= 2006 FIFA World Cup qualification – CONCACAF first round =

In the first round of CONCACAF, the 20 lowest-ranked teams played home-and-away matches to determine the 10 teams who would progress to the second round of competition.

==Summary==

| Team 1 | Agg.Tooltip Aggregate score | Team 2 | 1st leg | 2nd leg |
|---|---|---|---|---|
| Grenada | 8–1 | Guyana | 5–0 | 3–1 |
| Bermuda | 20–0 | Montserrat | 13–0 | 7–0 |
| Haiti | 7–0 | Turks and Caicos Islands | 5–0 | 2–0 |
| British Virgin Islands | 0–10 | Saint Lucia | 0–1 | 0–9 |
| Cayman Islands | 1–5 | Cuba | 1–2 | 0–3 |
| Aruba | 2–10 | Suriname | 1–2 | 1–8 |
| Antigua and Barbuda | 2–3 | Netherlands Antilles | 2–0 | 0–3 |
| Dominica | 4–2 | Bahamas | 1–1 | 3–1 |
| U.S. Virgin Islands | 0–11 | Saint Kitts and Nevis | 0–4 | 0–7 |
| Dominican Republic | 6–0 | Anguilla | 0–0 | 6–0 |

==Matches==
28 February 2004
GRN 5-0 GUY
  GRN: Bishop 34', Phillip 39', Augustine 72', Modeste 81', Rennie

14 March 2004
GUY 1-3 GRN
  GUY: Harris 29'
  GRN: Charles 15', Roberts 69', Bubb 87'

Grenada won 8–1 on aggregate and advanced to the second round.
----
29 February 2004
BER 13-0 MSR
  BER: Ming 5', 20', 50', Nusum 15', 54', 60', Smith 36', Bean 41', 52', Steede 43', Wade 77', Simons 83', Burgess 87'

21 March 2004
MSR 0-7 BER
  BER: Hill 15', Nusum 21', 44', Bean 29', Smith 45', 46', Ming 76'

Bermuda won 20–0 on aggregate and advanced to the second round.
----
18 February 2004
HAI 5-0 TCA
  HAI: Peguero 6', Descouines 43', 45', 50', Wadson 71'

21 February 2004
TCA 0-2 HAI
  HAI: Lormera 10' (pen.), Harvey 41'

Haiti won 7–0 on aggregate and advanced to the second round.
----
22 February 2004
VGB 0-1 LCA
  LCA: Elva 55'

28 March 2004
LCA 9-0 VGB
  LCA: Emmanuel 13' (pen.), 66', Joseph 26', Jean 28', 52', Skeete 49', 55', Elva 69', Baptiste 90'

St.

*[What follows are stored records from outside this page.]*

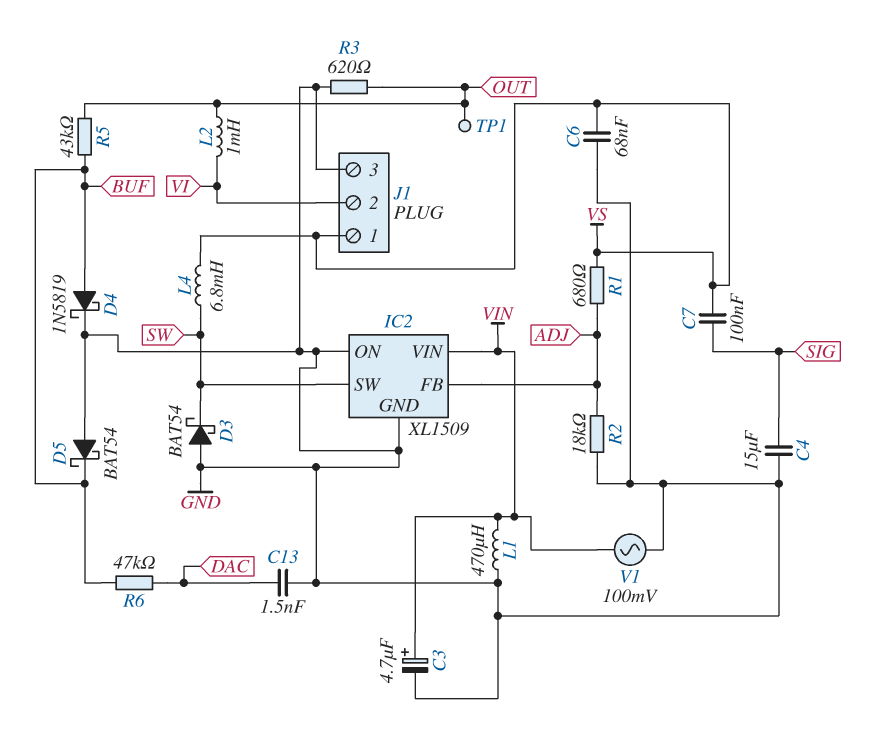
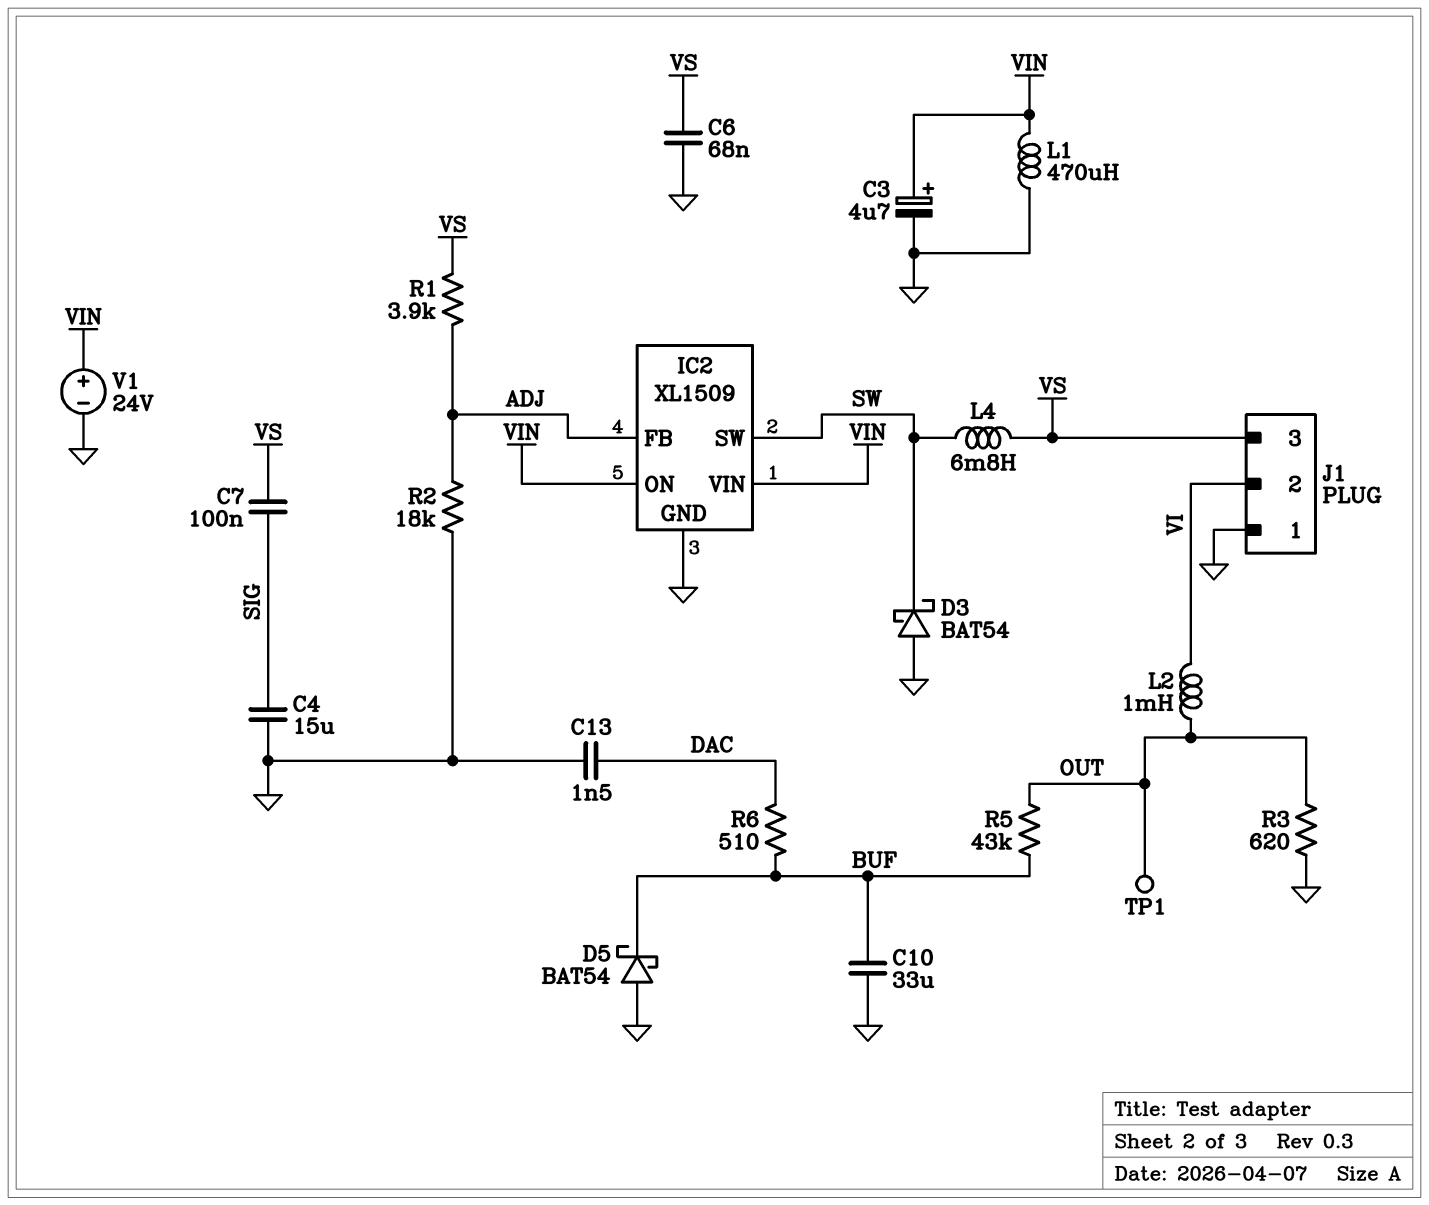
C10: none -> 33uF (BUF, GND)
D4: schottky 1N5819 (A BUF, K GND) -> none
IC2 pin ON: GND -> VIN
J1 pin 1: VS -> GND
J1 pin 3: GND -> VS
R1: 680 (ADJ, VS) -> 3.9k (ADJ, VS)
R6: 47k (BUF, DAC) -> 510 (BUF, DAC)
V1: AC 100mV (GND, VIN) -> 24V (plus VIN, minus GND)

Lucia won 10–0 on aggregate and advanced to the second round.
----
22 February 2004
CAY 1-2 CUB
  CAY: Elliot 72'
  CUB: Moré 53', Marten 89'

27 March 2004
CUB 3-0 CAY
  CUB: Moré 7', 50', 66'

Cuba won 5–1 on aggregate and advanced to the second round.
----
28 February 2004
ARU 1-2 SUR
  ARU: Escalona 89'
  SUR: Felter 54' (pen.), Zinhagel 63'

27 March 2004
SUR 8-1 ARU
  SUR: Kinsaini 6', 49', Loswijk 14', Felter 18', 65', 66', Sandvliet 42', Zinhagel 90'
  ARU: Escalona 24'

Suriname won 10–2 on aggregate and advanced to the second round.
----
18 February 2004
ATG 2-0 ANT
  ATG: Roberts 39', Clarke 89'

31 March 2004
ANT 3-0 ATG
  ANT: Siberie 27', Martha 46', Hosé 48'

Netherlands Antilles won 3–2 on aggregate and advanced to the second round.

----
26 March 2004
DMA 1-1 BAH
  DMA: Casimir 88'
  BAH: Horton 66'

28 March 2004
BAH 1-3 DMA
  BAH: Jean 67'
  DMA: Casimir 39', 86', Peters 85'

Dominica won 4–2 on aggregate and advanced to the second round.
----
18 February 2004
VIR 0-4 SKN
  SKN: Higgins 26', Lake 50', 64', Isaac 62'

31 March 2004
SKN 7-0 VIR
  SKN: Lake 8', 38', 46', 56', 77', Isaac80', 90'

Saint Kitts and Nevis won 11–0 on aggregate and advanced to the second round.
----
19 March 2004
DOM 0-0 AIA

21 March 2004
AIA 0-6 DOM
  DOM: Zapata 15', Severino 38', 61' (pen.), Contrera 57', 90', Casquez 77'

Dominican Republic won 6–0 on aggregate and advanced to the second round.